Der Narziss und das Heile-Welt-Syndrom
Der Narziss muss gefüttert werden. Er braucht seine Ich-Erweiterungen wie die Luft zum Atmen. Im Gegenzug sorgt er dafür, dass es seinem Umfeld gut geht. Schon, damit es ihm selbst gut geht. In diesem Sinne ist er durchaus zu überschwänglicher Fürsorge fähig. Umso mehr, je mehr die Sorge, die er anderen angedeihen lässt, auch seinem eigenen Wohlergehen dient. Selbst nach seinem Tode möchte er noch gut dastehen. Glücklicherweise geht der Trend dabei heute eher weg von Pyramiden und hin zu Hinterlassenschaften, die für die Hinterbliebenen von unmittelbarem, geldwertem Nutzen sind.

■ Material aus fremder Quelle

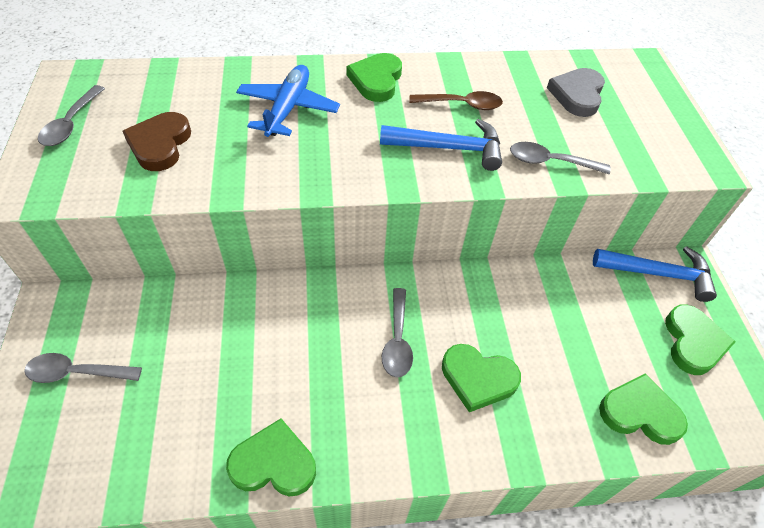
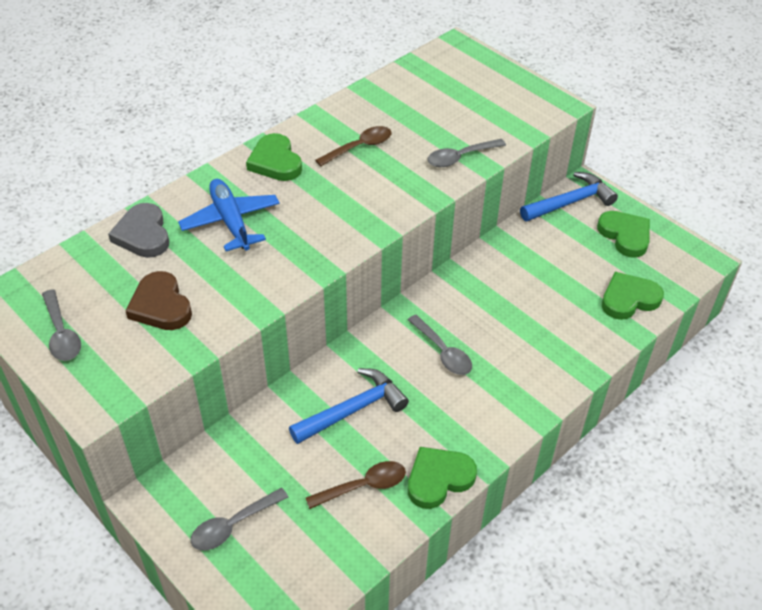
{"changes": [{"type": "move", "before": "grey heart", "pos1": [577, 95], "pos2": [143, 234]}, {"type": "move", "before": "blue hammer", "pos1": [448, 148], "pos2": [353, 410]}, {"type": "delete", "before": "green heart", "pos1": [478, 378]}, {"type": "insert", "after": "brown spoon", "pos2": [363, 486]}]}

Der Narziss und sein Co-Narziss passen schon deswegen so wunderbar zusammen, weil sie sich (beinahe) perfekt ergänzen: der Narziss hungert nach Zuwendung, Anerkennung, Aufmerksamkeit, bedingungsloser Unterordnung und beständiger Bestätigung seines Selbstwerts durch die jeweils gegnerische Partei. Das alles natürlich möglichst harmonisch. Ansonsten fühlt er sich elend, klein und minderwertig. Und wenn der Narziss leidet, ist garantiert der Co daran Schuld.
Auch der Co-Narziss hat es gerne harmonisch. Er hasst Konflikte. Deswegen ordnet er sich erst einmal bedingungslos unter. Er setzt alles daran, dass es seinem Narzissten gut geht. Auch wenn das bedeutet, dass er sich den Bedürfnissen des Narzissten vollkommen ausliefert und auf seine eigenen vollkommen verzichtet.
Schwierig wird es nur, weil es mit der bedingungslosen Unterordnung dann meistens doch nicht so ganz klappt. Weil nämlich der Co-Narziss insgeheim auch nach Zuwendung, Anerkennung, Aufmerksamkeit und beständiger Bestätigung seines Selbstwerts dürstet. Andernfalls fühlt er sich elend, klein und minderwertig. Und wenn der Co-Narziss leidet, ist garantiert der Narziss daran Schuld. Deswegen funktioniert es mit der Harmonie auf Dauer meistens nicht wirklich gut.